上の図の左上には,整列されていないデータを示しています.同じ実験条件における同じ鉄箔に対する連続測定であるため,これらのデータは統計ノイズの範囲内で一致すると考えられます.これらが異なっているのは,2つめのデータがまだ較正されていないためです.

これを修正するには2つのステップが必要です.まず,メインメニューから Align scans を選択して 整列ツール を開きます.2つのデータが μ(E) の一次微分でプロットされます.リスト中の1つめのデータ,fe.060 は自動的に Standard メニューで選択されます.2つ目のデータはグループリストでオレンジ色に強調されており,Other として表示されています.

これらは非常にきれいなデータなので,自動整列アルゴリズムはうまく働くはずです.Auto align ボタンをクリックしてください.もしあなたのデータにノイズが多ければ,自動整列はうまくいかないかもしれません.その場合にはデータがうまく整列されたと考えられるところまで他のボタンを使ってエネルギーシフトを調整することができます.
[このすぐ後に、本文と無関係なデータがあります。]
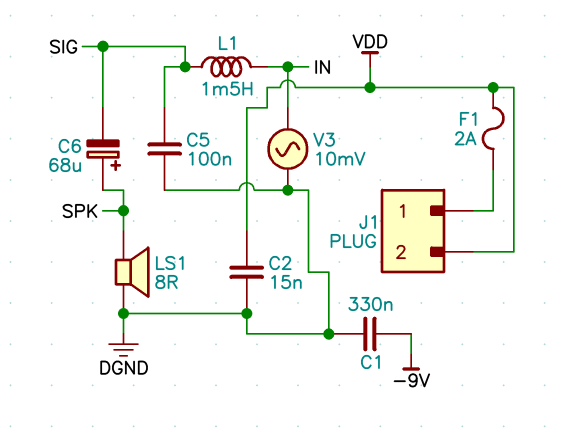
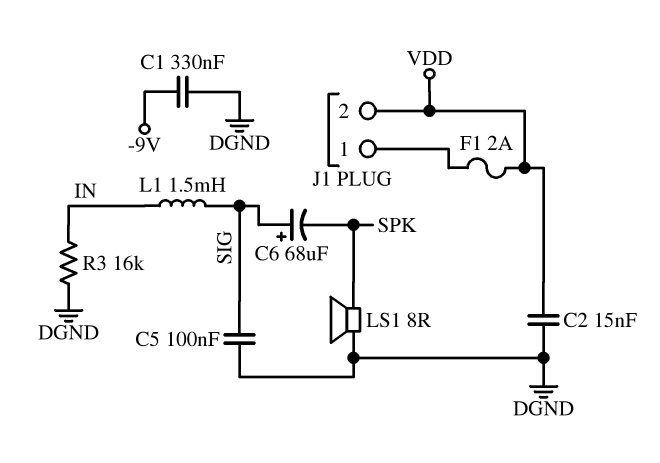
C6: 68uF (plus SPK, minus SIG) -> 68uF (plus SIG, minus SPK)
R3: none -> 16k (DGND, IN)
V3: AC 10mV (DGND, IN) -> none

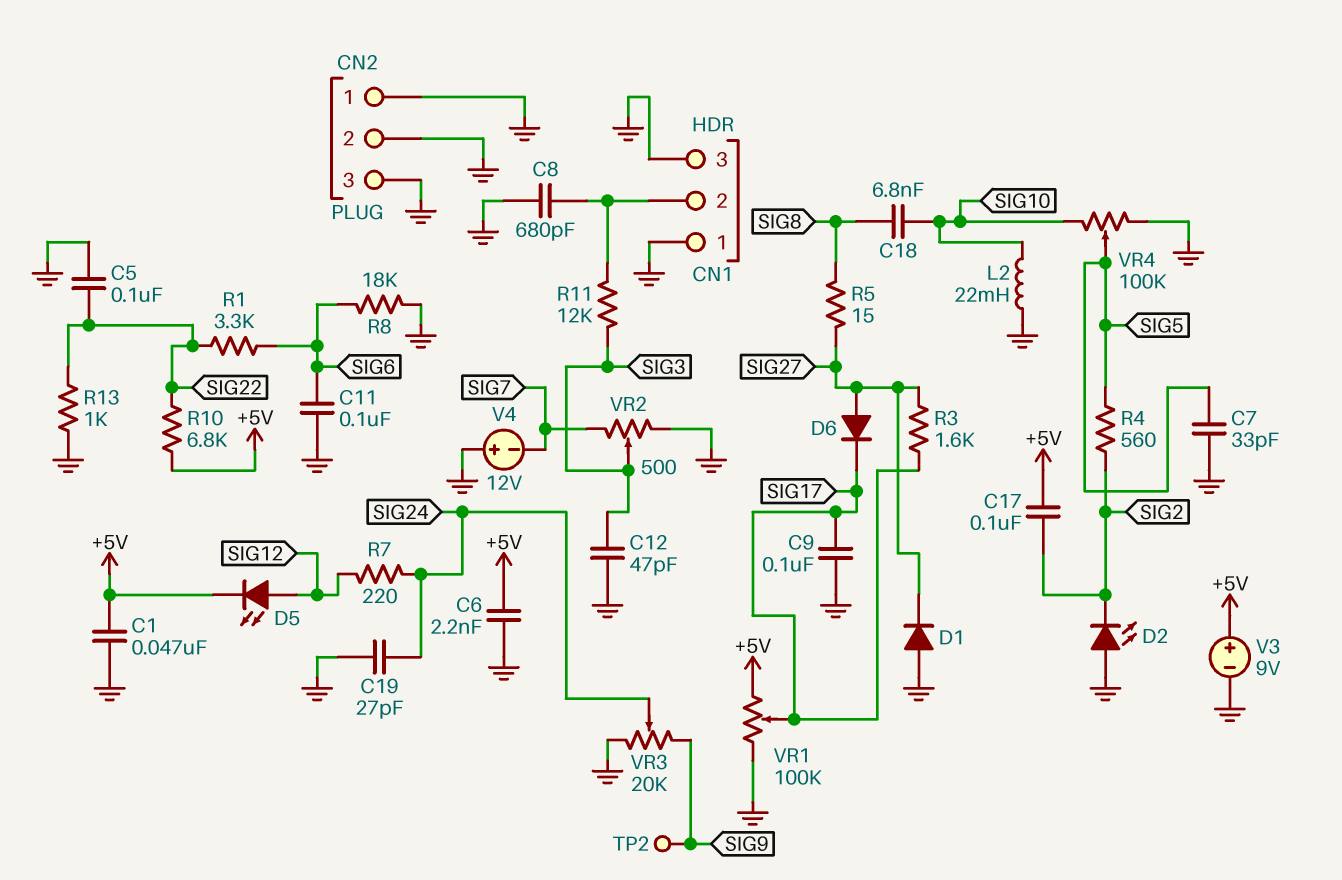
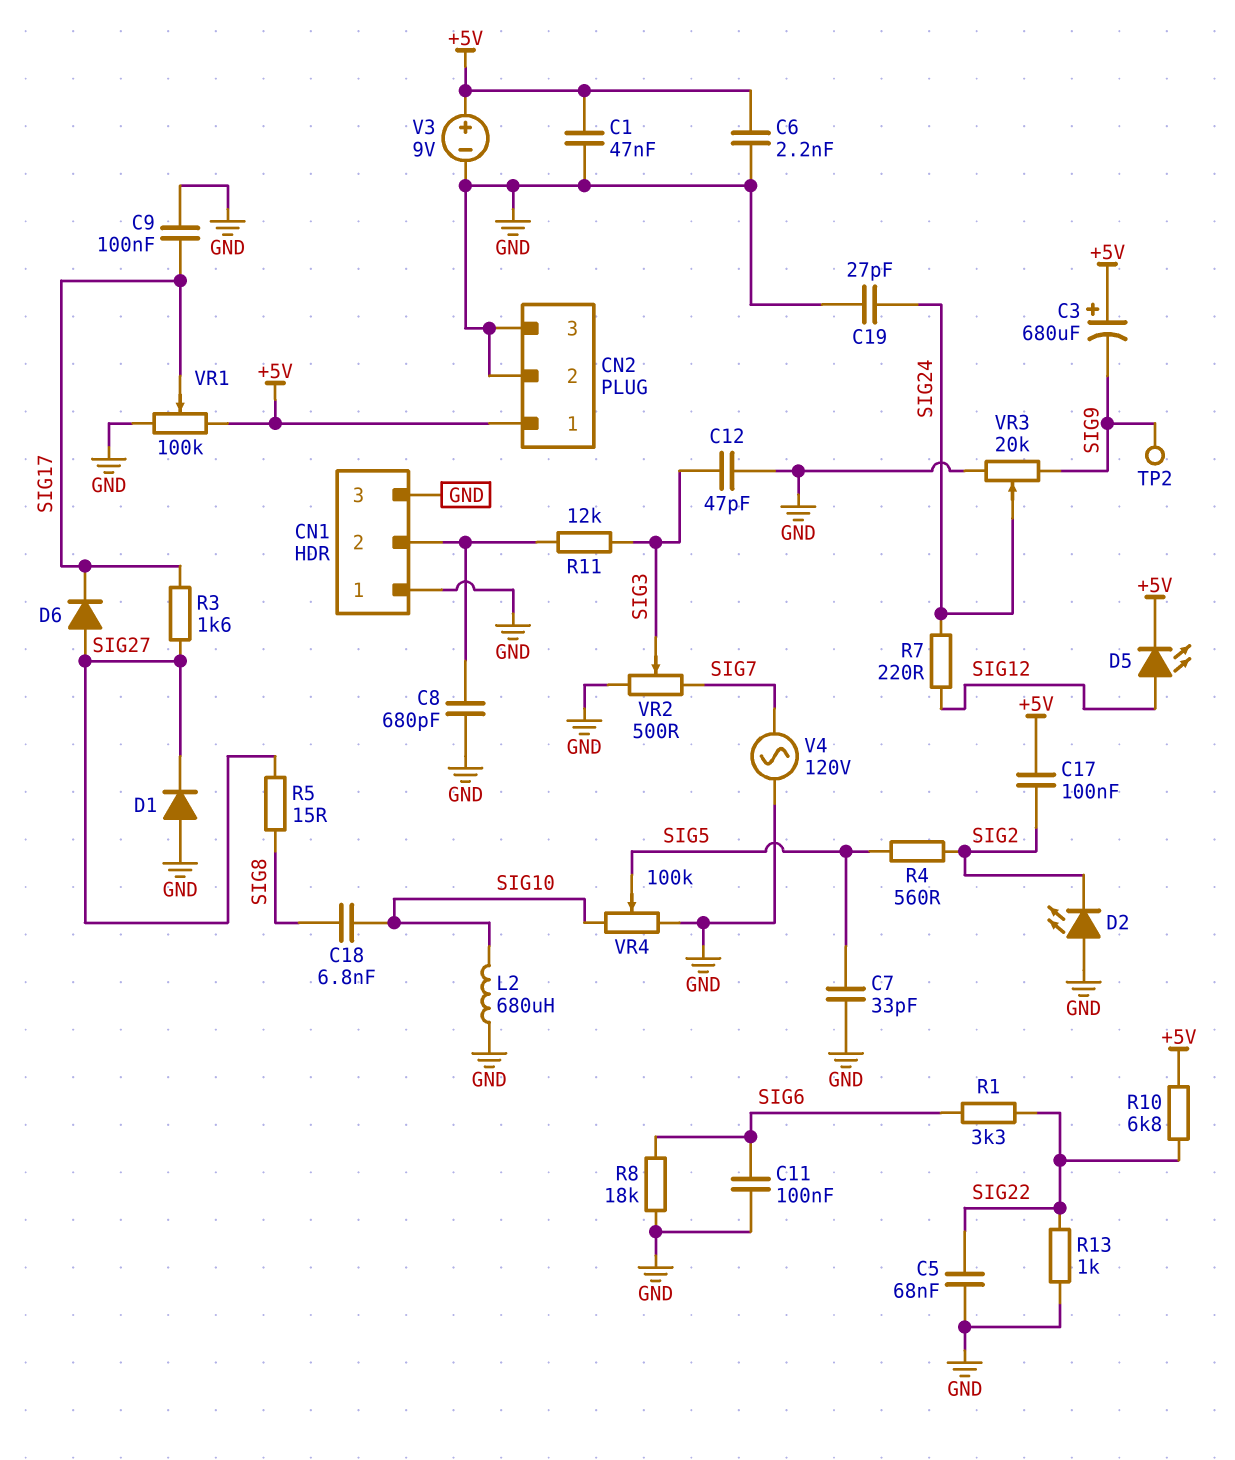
C3: none -> 680uF (plus +5V, minus SIG9)
C5: 100nF (GND, SIG22) -> 68nF (GND, SIG22)
CN2 pin 1: GND -> +5V
L2: 22mH (GND, SIG10) -> 680uH (GND, SIG10)
V4: 12V (plus GND, minus SIG7) -> AC 120V (GND, SIG7)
メインメニューに戻ると,fe.061«eshift» パラメータがおおよそ 6.7 eV になっていることがわかります.エネルギーに対してプロットすると,データはうまく整列されていることがわかります.但し,k ボタンを押して k についてプロットすると,上の図の左下のように問題が残っていることがわかります.

fe.061 データは整列されていますが,較正されていません.つまり,«E0» パラメータがまだ fe.060 と同じ値に設定されていないということです.結果的に,データにおける2つのスペクトルの k=0 の位置が異なり,バックグラウンド除去後の χ(k) データが異なっています.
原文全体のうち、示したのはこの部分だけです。